- VHS cover
- Directed by: Richard Wenk
- Written by: Richard Wenk
- Produced by: Andy García; Gary Lucchesi;
- Starring: Andy García; Andie MacDowell;
- Cinematography: Ellen Kuras
- Edited by: Christopher Cibelli
- Music by: Rick Marotta
- Production company: United Artists
- Distributed by: MGM Distribution Co.
- Release dates: February 1998 (AFM); February 26, 1999 (United States);
- Running time: 115 minutes
- Country: United States
- Language: English
- Budget: $12 million
- Box office: $430,404

= Just the Ticket =

Just the Ticket is a 1998 American drama film directed by Richard Wenk. It stars Andy García and Andie MacDowell. Garcia was also the producer. The film was originally titled A Piece of Cake.

==Plot==
Gary Starke, desperate to get his girlfriend Linda back, goes to confession to seek guidance but doesn't get the help he seeks. He is a New York City ticket scalper who "works the street".

Linda won't take his calls, so Gary shows up at her sales job. He earns a dinner date with her by selling a 60-inch TV to someone who was only window shopping.

Gary plans to make one last big score: to win Linda back and straighten out his life. Believing his chance rests on an opportunity to scalp a large stack of tickets to see the Pope at Yankee Stadium. Gary comes up against 'Casino', a Florida scalper who undercuts him.

Meanwhile, at Linda's culinary course a New York Times food critic asks her to cater an upscale dinner party after trying her dish. So, instead of their date, Gary jumps in to help. She's way underpaid for the meal at the upperclass party, so they retaliate by ruining the dishes. That evening, they spend the night together.

The next day Gary is off seeking Pope tickets. He and the other scalpers get thrown in jail. While there, his scalper friends say that his lookout Benny Moran is unreliable, but he tells them Benny used to be in the corner for boxing champion Joe Frazier, and though they all had their money confiscated, Gary didn't because he hid his money in a tennis ball he'd been bouncing the entire time while talking to them, which he tells them was taught to him by Benny.

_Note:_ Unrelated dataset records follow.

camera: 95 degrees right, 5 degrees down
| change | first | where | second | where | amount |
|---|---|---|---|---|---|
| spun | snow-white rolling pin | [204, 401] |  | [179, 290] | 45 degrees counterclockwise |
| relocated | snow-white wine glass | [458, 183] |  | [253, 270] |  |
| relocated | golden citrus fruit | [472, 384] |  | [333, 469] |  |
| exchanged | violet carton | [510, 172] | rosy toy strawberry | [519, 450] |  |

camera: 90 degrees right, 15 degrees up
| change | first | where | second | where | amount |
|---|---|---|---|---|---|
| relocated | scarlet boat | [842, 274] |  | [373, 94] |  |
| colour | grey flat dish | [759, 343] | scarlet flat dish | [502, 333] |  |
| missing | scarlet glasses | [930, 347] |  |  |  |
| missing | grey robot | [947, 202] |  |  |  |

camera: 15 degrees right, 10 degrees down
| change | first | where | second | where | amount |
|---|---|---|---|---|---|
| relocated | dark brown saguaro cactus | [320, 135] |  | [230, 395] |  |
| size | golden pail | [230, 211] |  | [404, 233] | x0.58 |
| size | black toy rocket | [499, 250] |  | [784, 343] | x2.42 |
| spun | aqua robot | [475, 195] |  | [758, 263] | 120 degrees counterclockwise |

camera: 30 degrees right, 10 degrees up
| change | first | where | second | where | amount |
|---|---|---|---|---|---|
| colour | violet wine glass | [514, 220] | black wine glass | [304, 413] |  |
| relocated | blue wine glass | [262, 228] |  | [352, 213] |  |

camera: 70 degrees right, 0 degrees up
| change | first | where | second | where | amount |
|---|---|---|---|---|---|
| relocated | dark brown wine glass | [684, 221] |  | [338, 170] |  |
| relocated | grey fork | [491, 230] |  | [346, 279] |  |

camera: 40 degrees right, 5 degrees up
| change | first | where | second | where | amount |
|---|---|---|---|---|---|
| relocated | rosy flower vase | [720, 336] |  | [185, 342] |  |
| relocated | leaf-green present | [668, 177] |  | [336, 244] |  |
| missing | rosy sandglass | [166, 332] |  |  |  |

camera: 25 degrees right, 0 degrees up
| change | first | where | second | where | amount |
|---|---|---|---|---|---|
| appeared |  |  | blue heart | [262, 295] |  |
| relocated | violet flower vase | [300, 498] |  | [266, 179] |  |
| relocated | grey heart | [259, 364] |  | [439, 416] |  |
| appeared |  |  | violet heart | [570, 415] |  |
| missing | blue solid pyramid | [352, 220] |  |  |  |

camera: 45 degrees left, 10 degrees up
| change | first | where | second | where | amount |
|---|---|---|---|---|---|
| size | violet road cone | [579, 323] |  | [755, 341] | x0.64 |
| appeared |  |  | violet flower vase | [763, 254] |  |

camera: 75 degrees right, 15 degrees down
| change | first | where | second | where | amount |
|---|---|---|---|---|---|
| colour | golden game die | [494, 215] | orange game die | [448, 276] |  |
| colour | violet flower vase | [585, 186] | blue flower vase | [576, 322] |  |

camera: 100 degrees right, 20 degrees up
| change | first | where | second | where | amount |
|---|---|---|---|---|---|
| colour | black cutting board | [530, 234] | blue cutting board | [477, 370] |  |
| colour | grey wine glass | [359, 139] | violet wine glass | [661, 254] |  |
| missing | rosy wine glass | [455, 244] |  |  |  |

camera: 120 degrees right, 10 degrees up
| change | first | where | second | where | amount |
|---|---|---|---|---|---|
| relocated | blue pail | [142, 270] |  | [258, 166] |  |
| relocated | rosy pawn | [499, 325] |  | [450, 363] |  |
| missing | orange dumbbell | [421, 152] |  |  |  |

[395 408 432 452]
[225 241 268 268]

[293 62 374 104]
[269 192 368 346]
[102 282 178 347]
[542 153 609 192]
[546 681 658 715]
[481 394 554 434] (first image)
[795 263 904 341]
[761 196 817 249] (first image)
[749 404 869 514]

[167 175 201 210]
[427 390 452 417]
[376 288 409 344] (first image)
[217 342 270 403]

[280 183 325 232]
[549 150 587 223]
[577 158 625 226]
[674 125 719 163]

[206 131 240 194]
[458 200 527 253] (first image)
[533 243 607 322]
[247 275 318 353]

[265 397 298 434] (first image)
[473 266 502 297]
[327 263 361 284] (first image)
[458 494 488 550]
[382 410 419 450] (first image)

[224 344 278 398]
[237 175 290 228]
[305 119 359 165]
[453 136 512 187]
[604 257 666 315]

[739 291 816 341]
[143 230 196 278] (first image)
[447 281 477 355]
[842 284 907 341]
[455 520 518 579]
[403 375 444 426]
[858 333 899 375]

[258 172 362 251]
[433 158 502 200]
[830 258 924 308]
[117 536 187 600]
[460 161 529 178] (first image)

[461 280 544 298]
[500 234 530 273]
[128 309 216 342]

When Gary is released, he hurries to Linda's, only to meet Alan, an exterminator and her new boyfriend. He listens to advice from pregnant, ex drug addict 'Cyclops', to try to get a social security number. Unfortunately he can't without a birth certificate.

Gary finds Max offering 200 tickets for $5,000 if he can get it for Saturday. So he works hard scalping Broadway tickets. Caught by undercover cops, Casino helps out, warning that it's a one-time deal as it's his turf now and most everyone works for him.

Sitting opposite Linda's building, she comes out to tell Gary she's leaving for culinary school in Paris in three weeks. After some finagling, he buys the tickets to scalp, although warned about Max.

Linda's large family throws her a congratulatory party, a combined birthday and going away to culinary school celebration. Gary is warmly welcomed by everyone, and is quietly told she dumped the exterminator. They soon find out he has provided a film montage of loving moments between them.

Linda walks out mid-projection, with Gary following with a non-going away present, their trophy for best couple at a picnic. He again tries talking about his plans for them. Admitting she has loved him completely for years, but his many fantasies have never come through, so she needs to focus on the future.

In the city, Benny talks with Linda. He tells her that Gary has been intently working on something, and asks her to swear to do something for him. Then we see Gary in a realtor's office cutting a deal on a two-year lease. Afterwards, seeking out Benny, who was with his dog, he has passed.

At Benny's small funeral, Frazier comes to pay his respects, shocking the guys, as they hadn't believed he'd worked with him. Linda has also come, she tells Gary that Benny had asked her to promise to say yes to anything Gary asks. So he requests she be at an address at 9 a.m. on Monday.

Arriving home Gary finds Cyclops, who warns him that the tickets Max sold him were taken from a church, and the cops are looking for him. On the day of the Pope's address, dressed as a nun, Gary keeps the tickets and money in a hollowed out bible. Casino snitches on him, and although he transforms into a priest, he is caught. The evidence is lost in the scuffle.

As the scalping money is gone, Gary's not at the 9 a.m. appointment at the premises. An insurance rep appears on his doorstep instead with a $56,000 payment from Benny's life insurance policy as well as his own birth certificate he needed.

Gary sets up the lease, fully stocking it with dishes etc. Discovering Linda's at her mom's, he gets her to detour her airport taxi to the premises. Entering, she sees the signed lease and his social security card. Months later, we see the couple happily operating a thriving restaurant.

==Reception==
Just the Ticket was poorly received by critics. It holds a rating of 23% on Rotten Tomatoes from 13 reviews.